Moliére versus Garrett
Moliére, sentado no "olimpo dos deuses", deleita-se nestes dias de calor a observar a sua amada França, com aquele sentimento único da sua vida ter contribuído para o desenvolvimento do seu povo.Na pátria que me pariu encontro Garrett, que, se deus houvesse, estaria sentado ao lado de Moliére no descanso dos justos, a vaguear pela baixa do Porto- que tirando os telémoveis e o Macdonald´s, nada encontra de diferente dos lusitanos do seu tempo-e cansado lá vai repetindo a mesma conversa sobre a importancia do teatro, palavras essas que ninguem ouve, mas ele, incansável, não desiste...E nós?! Será que nós vamos desistir?...lembro-me das palavras de Shakespeare "somos feitos de sonho,e o sonho é feito de nós."
Alguns numeros do Ministério da Cultura de França:
O orçamento total do M.C. Francês perfaz 1% do orçamento geral do estado.
Apoia na area teatral:
-5 teatros nacionais;
-40 centros dramáticos;
-70 cenas nacionais;
-1200 companhias independentes;
-47 teatros privados;
(estes numeros foram tirados de uma conferencia no ambito do mestrado de estudos teatrais)
Percebe-se agora o ar feliz de Moliére...

2 Comments:
Basta olhar para França para vermos as consequencias deste nosso atraso e conformismo,como josé gil,lembra,nós só dizemos,"é a vida..."

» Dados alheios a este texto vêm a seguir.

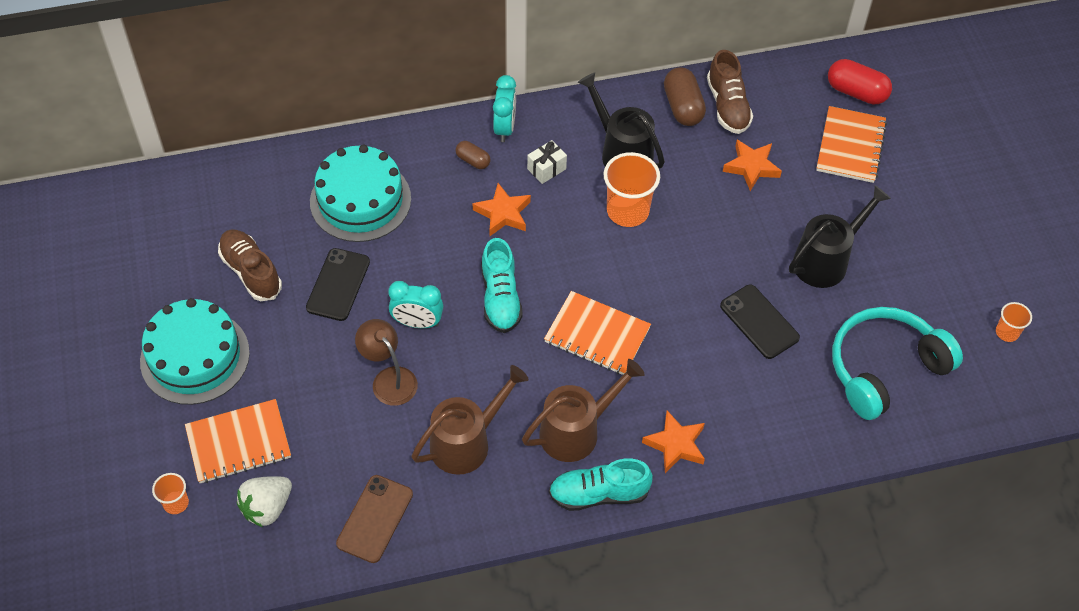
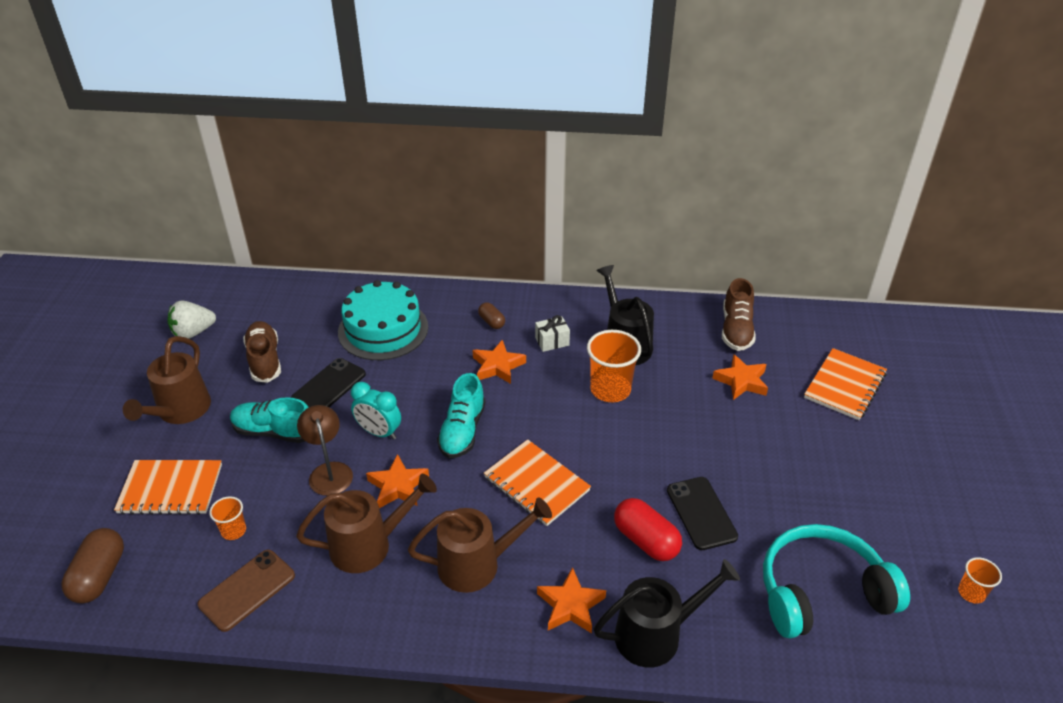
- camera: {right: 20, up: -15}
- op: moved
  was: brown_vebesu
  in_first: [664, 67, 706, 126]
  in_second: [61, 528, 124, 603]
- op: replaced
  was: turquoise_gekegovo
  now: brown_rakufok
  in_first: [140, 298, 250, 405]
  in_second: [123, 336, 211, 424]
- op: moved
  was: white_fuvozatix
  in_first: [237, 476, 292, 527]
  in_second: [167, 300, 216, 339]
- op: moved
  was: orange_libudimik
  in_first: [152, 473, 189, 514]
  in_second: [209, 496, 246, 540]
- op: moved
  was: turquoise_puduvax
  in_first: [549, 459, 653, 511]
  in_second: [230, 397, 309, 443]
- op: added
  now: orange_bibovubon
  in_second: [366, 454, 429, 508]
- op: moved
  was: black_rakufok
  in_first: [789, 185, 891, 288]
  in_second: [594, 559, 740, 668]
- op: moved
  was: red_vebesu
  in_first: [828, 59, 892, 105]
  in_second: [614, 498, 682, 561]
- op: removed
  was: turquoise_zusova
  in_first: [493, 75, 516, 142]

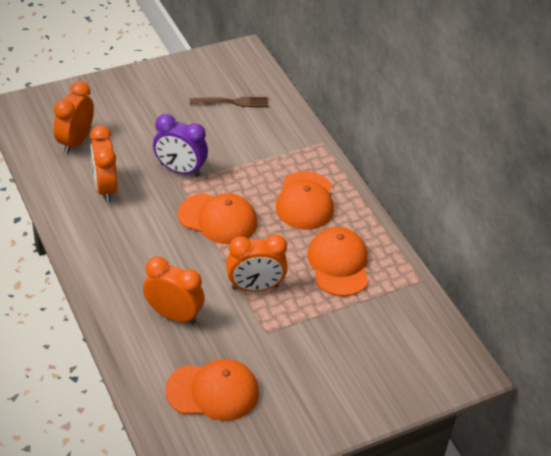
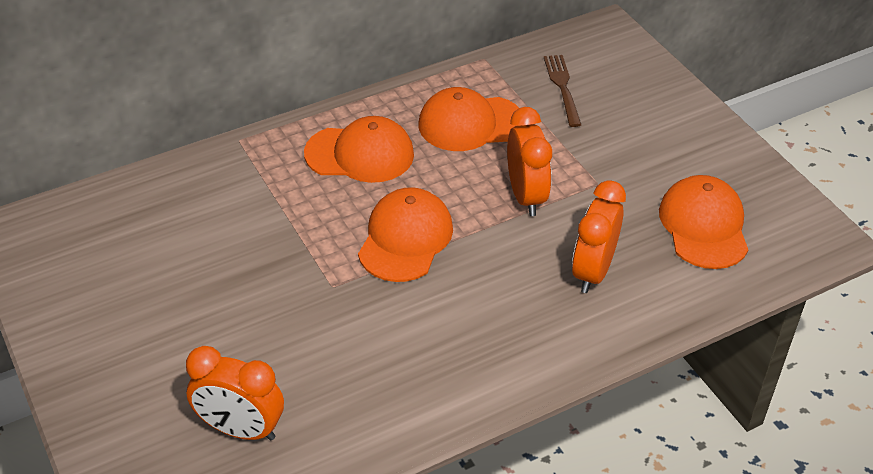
- camera: {right: -90, up: 0}
- op: moved
  was: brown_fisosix
  in_first: [190, 97, 269, 107]
  in_second: [544, 55, 581, 127]
- op: removed
  was: orange_zusova
  in_first: [90, 126, 117, 202]
- op: removed
  was: purple_zusova
  in_first: [153, 114, 208, 177]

Quando eu era pequeno perguntava ao meu pai o porquê chegar a Portugal tão tarde as inovações tecnológicas. Não conseguia perceber que "as coisas levam o seu tempo" e por isso era normal chegar tarde tudo o que seja inovador...
Tendo vindo a descobrir que o problema de Portugal é igual ao meu quando pequeno era: necessita de tempo para fazer qualquer coisa, e como é "coisa" demorada não há tempo a perder com qualquer coisa. Conclusão... nada se faz!
Em jeito de chalaça, posso até dizer, que o que é preciso fazer é o que não está feito.